A paradigm shift to research ‘with’ young people as opposed to ‘on’ young people has led to focus being placed on young people’s voices in matters concerning them as they are viewed as the experts on their own lives. This article reflects on authorship and ownership of work created collaboratively with young people and on the devised theatre-making process which lead to the creation of ethnodrama, a script of dramatised narratives. The applied theatre practitioner and researcher devising work and creating ethnodramas with young people (and indeed other community groups) faces additional challenges compared to the traditional playwright; they do not just have to entertain but also convey narratives from and about people. This article argues that while aesthetic judgement can be exercised to some degree in the process of scripting the narratives, there are competing tensions involving power dynamics and ethical considerations that must be carefully negotiated and renegotiated through a collaborative process of (re)creation, (re)presentation and (re)telling of the young people’s narratives. The article gives examples of practice which supports the idea when making work with young people it is this collaborative process that is key to the notion of authorship and ownership. It concludes that through this process, the aspiration is that authorship is shared between everyone involved in the process, but that the ownership lies with the young people, from whom the narratives originate.

Full Text

Whose Story Is It Anyway?: Reflections on Authorship and Ownership in Devised Theatre-Making and Ethnodrama with Young People

By Anna Glarin

YORK ST. JOHN UNIVERSITY

INTRODUCTION

Devising original work with teenagers is exhausting, exhilarating and exciting. They have plenty to say and are keen to say it. Personally I do not subscribe to the notion of ‘giving young people a voice’, a phrase commonly used in youth settings; in fact, I find it rather condescending. Who are we to say that young people do not have a voice, or that they need it and indeed want it? As a theatre practitioner with over fifteen years’ experience of working with young people and currently pursuing a PhD, my firm belief is that young people have a voice, but what they often need and want is a platform to help make it heard.
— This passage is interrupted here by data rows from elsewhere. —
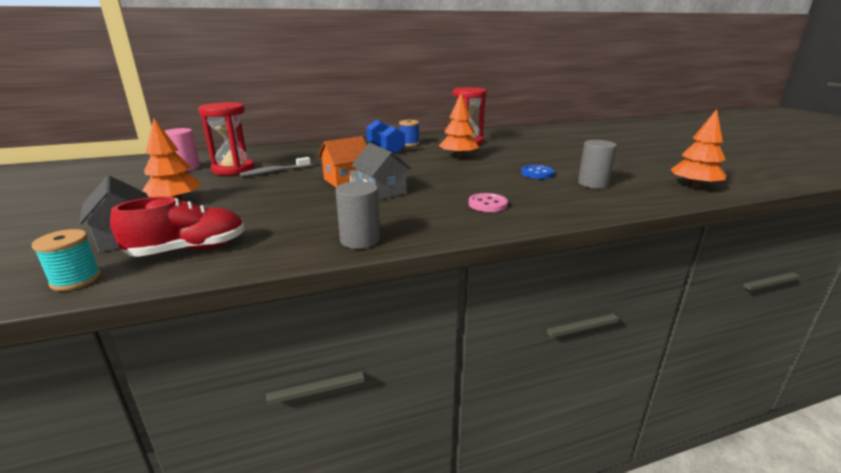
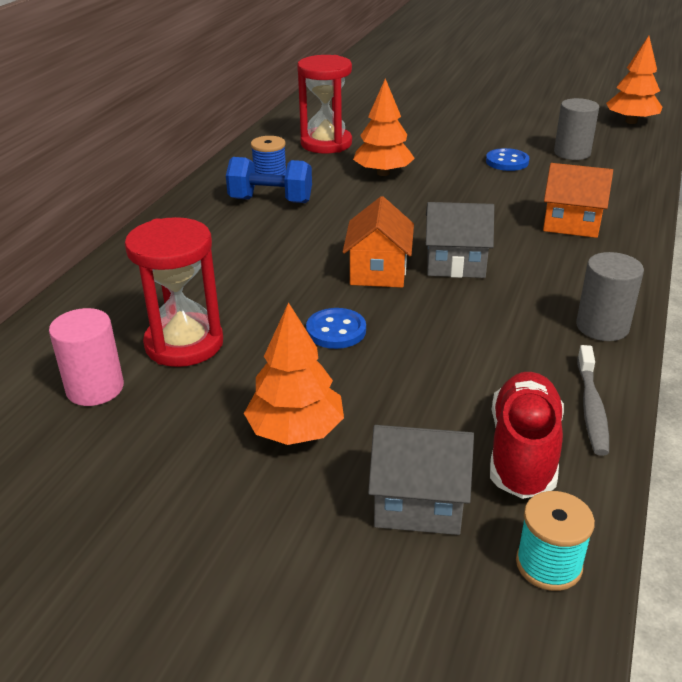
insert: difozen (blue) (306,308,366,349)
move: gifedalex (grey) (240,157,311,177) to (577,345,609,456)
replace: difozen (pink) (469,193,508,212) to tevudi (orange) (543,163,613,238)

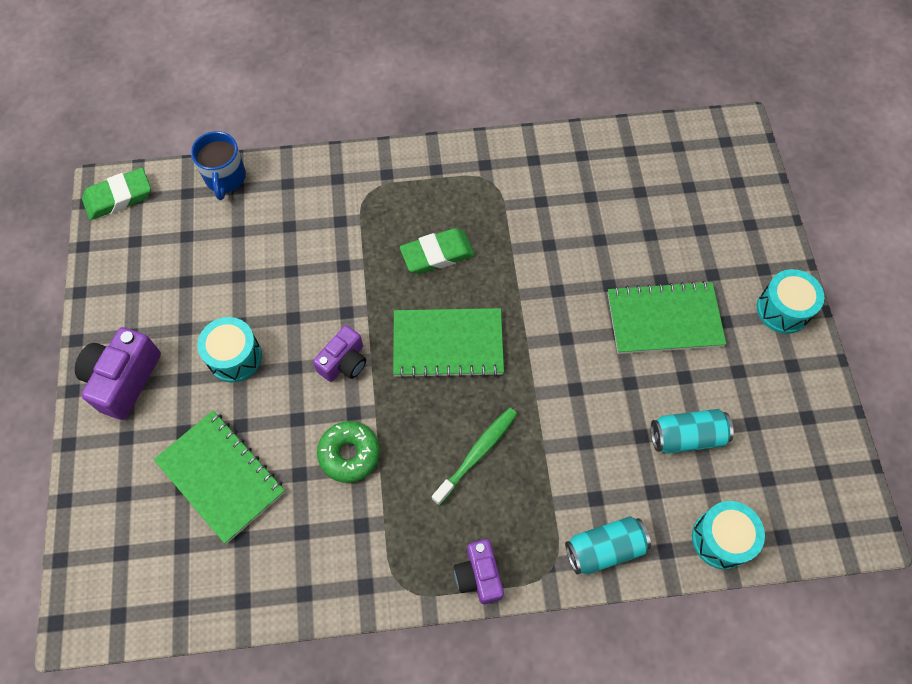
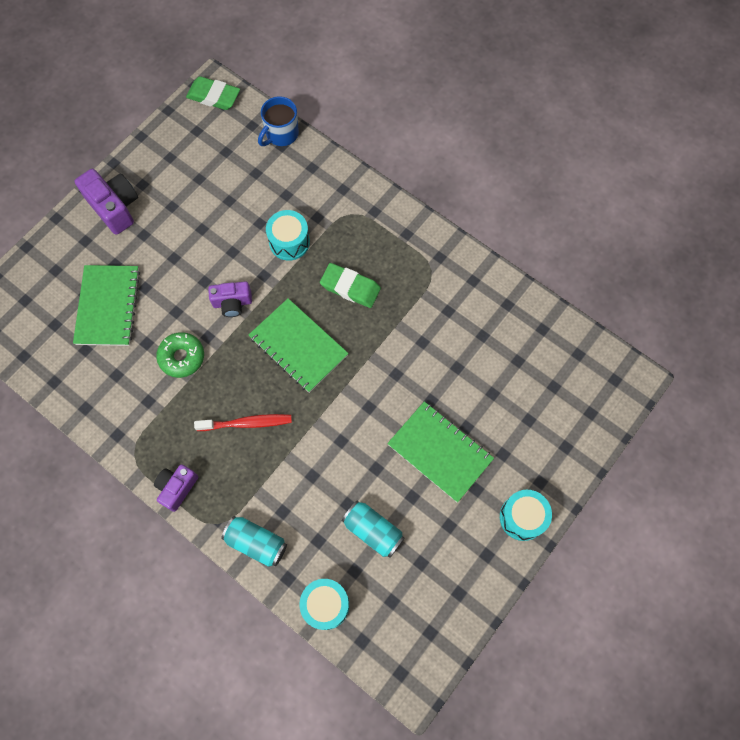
move: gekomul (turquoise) (197,317,262,382) to (266,210,310,261)
recolor: gifedalex (green) (432,408,517,506) to gifedalex (red) (194,414,292,431)
rotate: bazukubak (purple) (75,327,161,420) = (75,169,138,235) 75 degrees clockwise

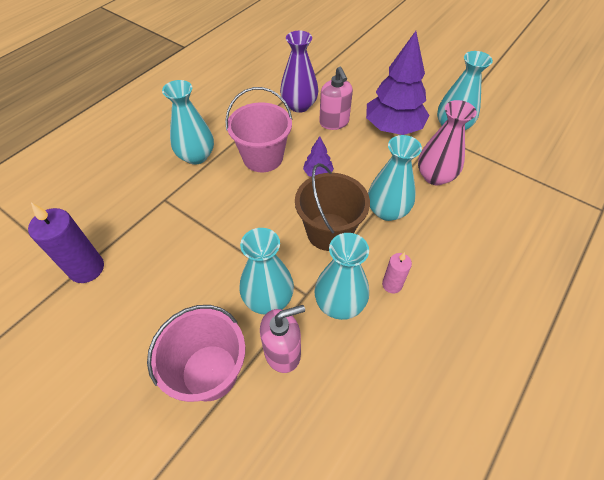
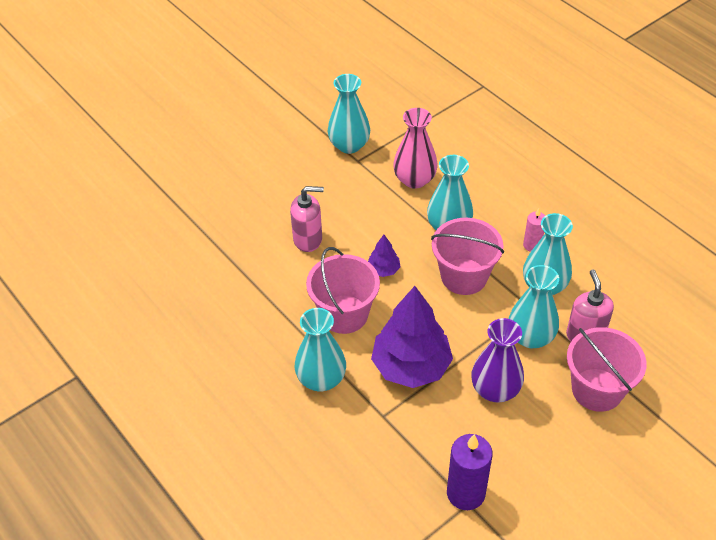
move: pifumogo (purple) (280,31,318,113) to (471,318,524,402); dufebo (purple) (366,31,430,135) to (371,286,453,388)
recolor: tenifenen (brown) (295,163,370,251) to tenifenen (pink) (431,218,504,295)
My theatre-making practice and research methodology with young people is one of reflection practice (Mirra et al. 2015; Mackey 2016); we create new theatre work which is reflected upon and re-worked in a continuous cycle. This article will reflect on the notion of, and explore the difference between authorship and ownership when devising and creating new work with young people. As a group we create scripts which technically originate from them; the ideas and stories we share are theirs and the words conveying these stories, often verbatim, are theirs. Yet I am the one putting it all together into a workable shape, a script if you like, and therefore, it can be argued, it is I who is the author. So who can rightfully and ethically claim authorship and ownership of the work? The reflections in this article will offer insights into the dynamic writing process with young people and how this affects the authorship and ownership of the text.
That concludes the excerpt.